GENEVA - As Syria’s war enters its 10th year, the United Nations reports that alarming conditions of extreme deprivation and danger continue to engulf millions of people in the country.
Most at imminent risk of their lives are the 960,000 people displaced in Syria’s northwest Idlib province, where Russian-backed Syrian forces are fighting to regain control of this last rebel-controlled region in Syria.
This huge displaced population, most of whom are women and children, is squeezed into an overcrowded area near the Turkish border. The United Nations reports about one-third are staying in camps and tents. Many are living with host families. Hundreds of thousands of others are in unfinished buildings, collective centers or sheltering under trees, with little cover to protect them from the elements.
Spokesman for the U.N. Office for the Coordination of Humanitarian Affairs Jens Laerke briefed reporters Friday. He said there has been a de-escalation of fighting in Idlib since Turkey and Russia agreed to a cease-fire a week ago. However, he notes the dangers have not gone away.

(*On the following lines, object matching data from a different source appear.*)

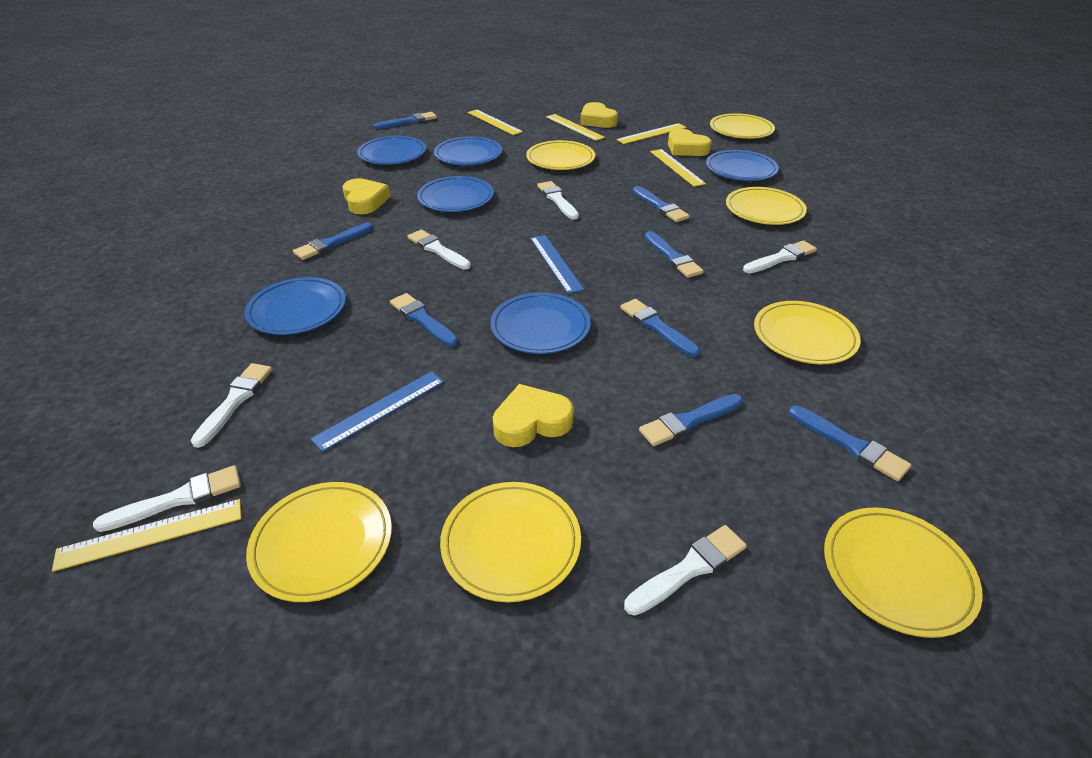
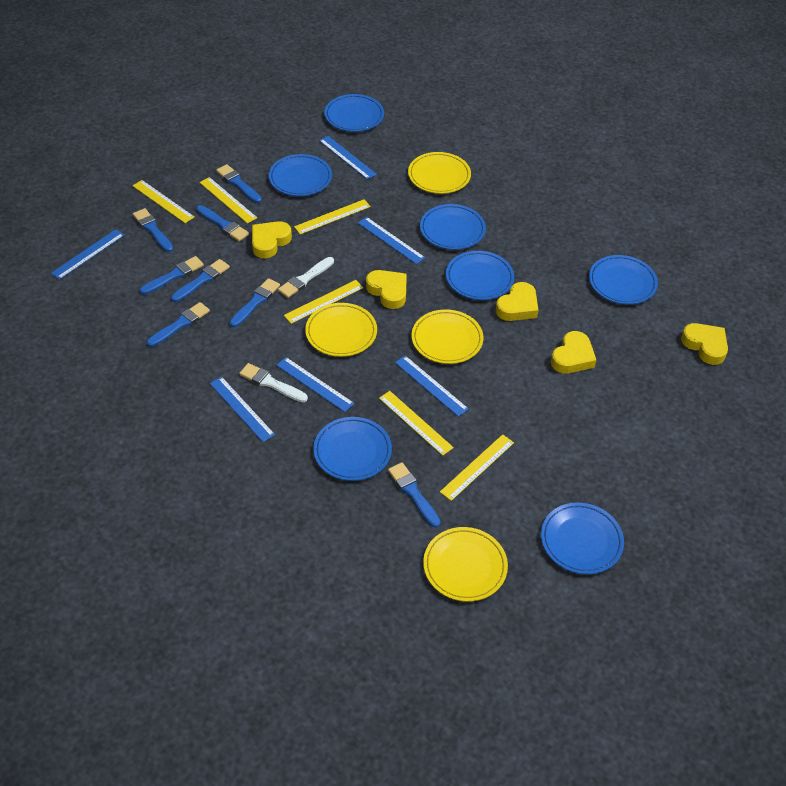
blue plate: 6 -> 7
blue ruler: 2 -> 6
white brush: 6 -> 2
yellow heart: 4 -> 5
yellow plate: 7 -> 4
yellow ruler: 5 -> 6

"Instances of shelling continue to be reported from areas along the front lines and the risk of death and injury from explosive hazards, such as unexploded ordnance, has increased over the past months due to artillery and aerial bombardments. Humanitarian needs are acute and people’s survival and wellbeing, including children’s mental health, is at risk,” he said.
Laerke said there is very little protection inside Idlib, and displaced women and girls are particularly vulnerable to exploitation and abuse. He said many feel exposed and unsafe.
"Aid workers are reporting incidents of exploitation and abuse of displaced women and girls by men in positions of power such as property owners, in exchange for cash or material assistance. We also have reports of women not being able to shower for several weeks due to lack of privacy, and refusing to eat or drink so they do not need to use a bathroom,” Laerke said.
The U.N. is scaling up its humanitarian assistance in response to this situation. So far this month, Laerke said the U.N. has sent 512 trucks across the border from Turkey into Idlib laden with food, shelter, water, sanitation, and hygiene assistance.